Tzanev D, Schulz J, Jacobasch G, Richter A, Gerth C
Acta Biol Med Ger. 1980;39(7):745-61.
Enzymopathies of pyruvate kinase (PK) are characterized by polymorphism. Nine distinct variants of the L-type from 10 patients suffering from nonspherocytic haemolytic anaemia have been identified by electrophoretic and kinetic methods. Typical changes of the electrophoretic mobility and kinetic properties of the L-type and K-type of PK can be produced by incubation of cytolysates and tissue homogenates in the presence of trypsin. After trypsinization the three distinct forms of the L-type from liver and erythrocytes show identical mobility. Trypsinization of haemolysates has proved to be a diagnostic tool for the differentiation of PK variants.

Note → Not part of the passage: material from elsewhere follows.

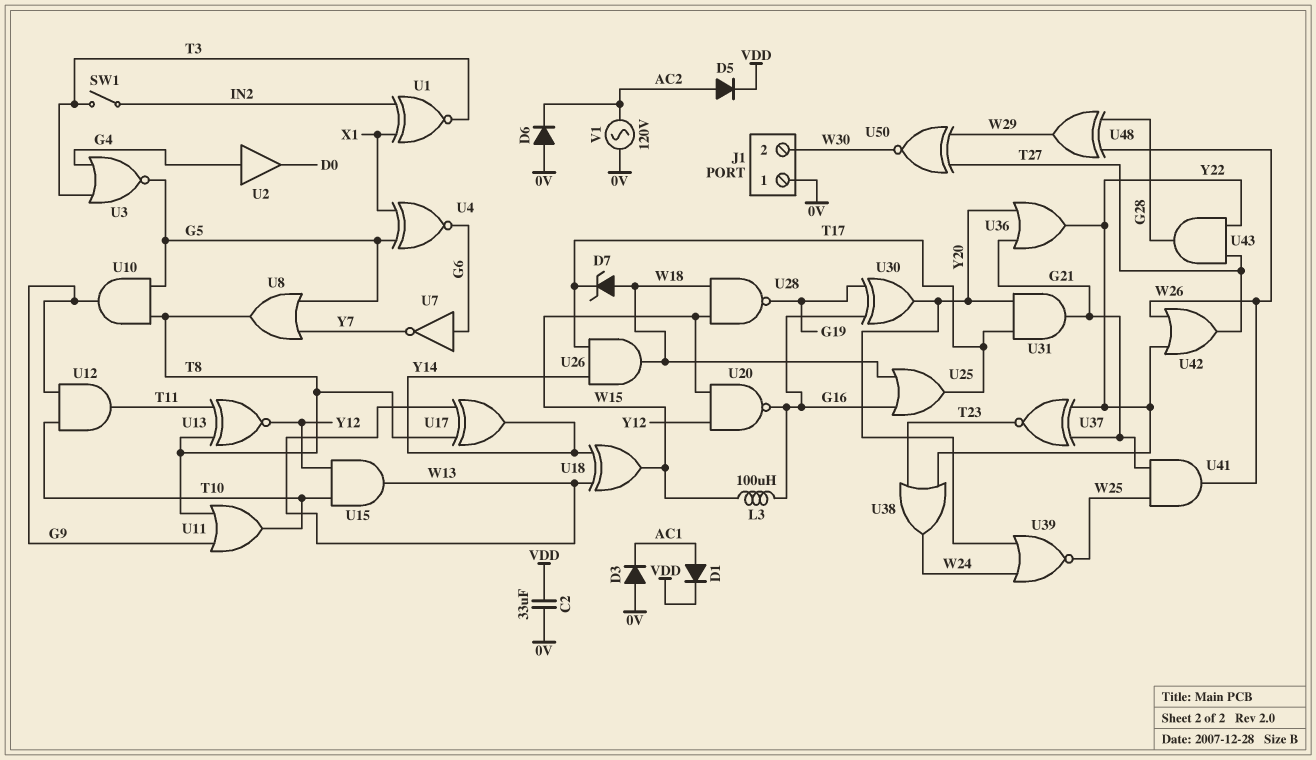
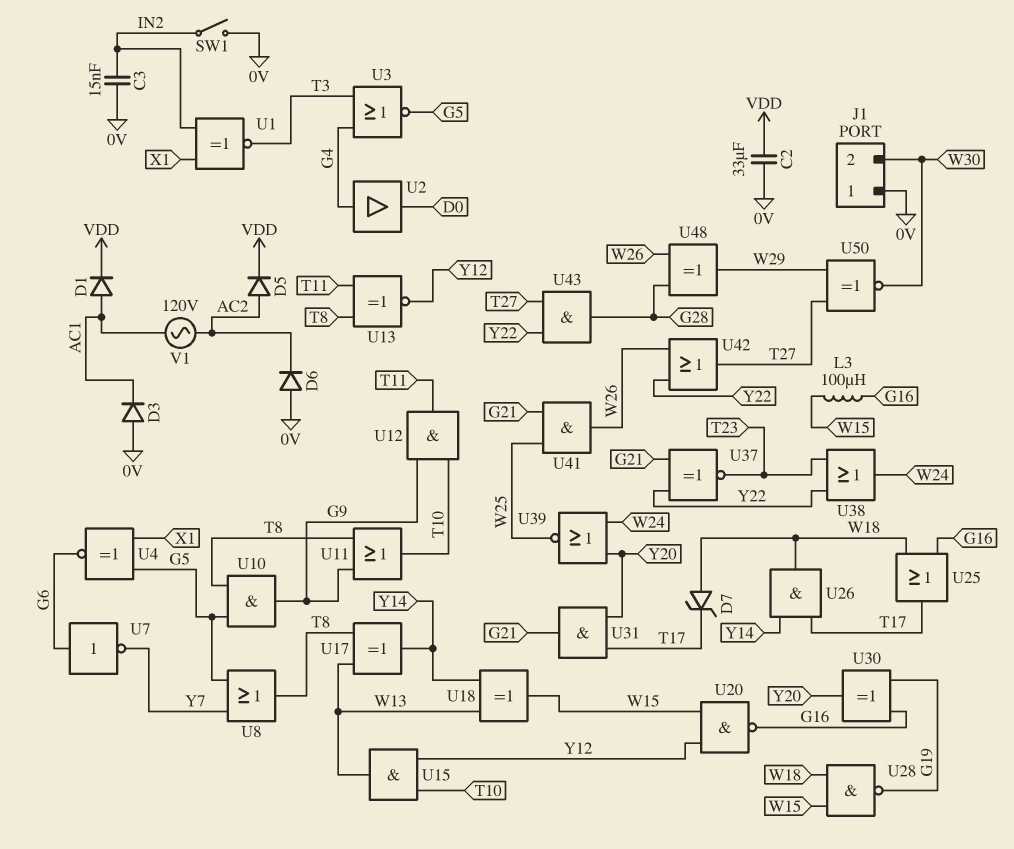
C3: none -> 15nF (0V, IN2)
SW1: switch (IN2, T3) -> switch (0V, IN2)
U36: OR (in G21, in Y20, out Y22) -> none
V1: AC 120V (0V, AC2) -> AC 120V (AC1, AC2)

The results also allow to distinguish whether the mutation is located in the region of the peptide chain which is split off by trypsin or not. In three cases the occurrence of two instead of one enzyme form after trypsinization indicates a double heterozygote heredity of PK-deficiency. The appearance of the K-type isoenzyme of PK in red blood cells may be considered as a physiological event during a limited period of erythropoiesis. The K-isoenzyme was found only in samples of red blood cells containing erythroblasts. One of the patients has shown a still unknown form of PK. The properties of this form resembled those of the major part of PK from human placenta.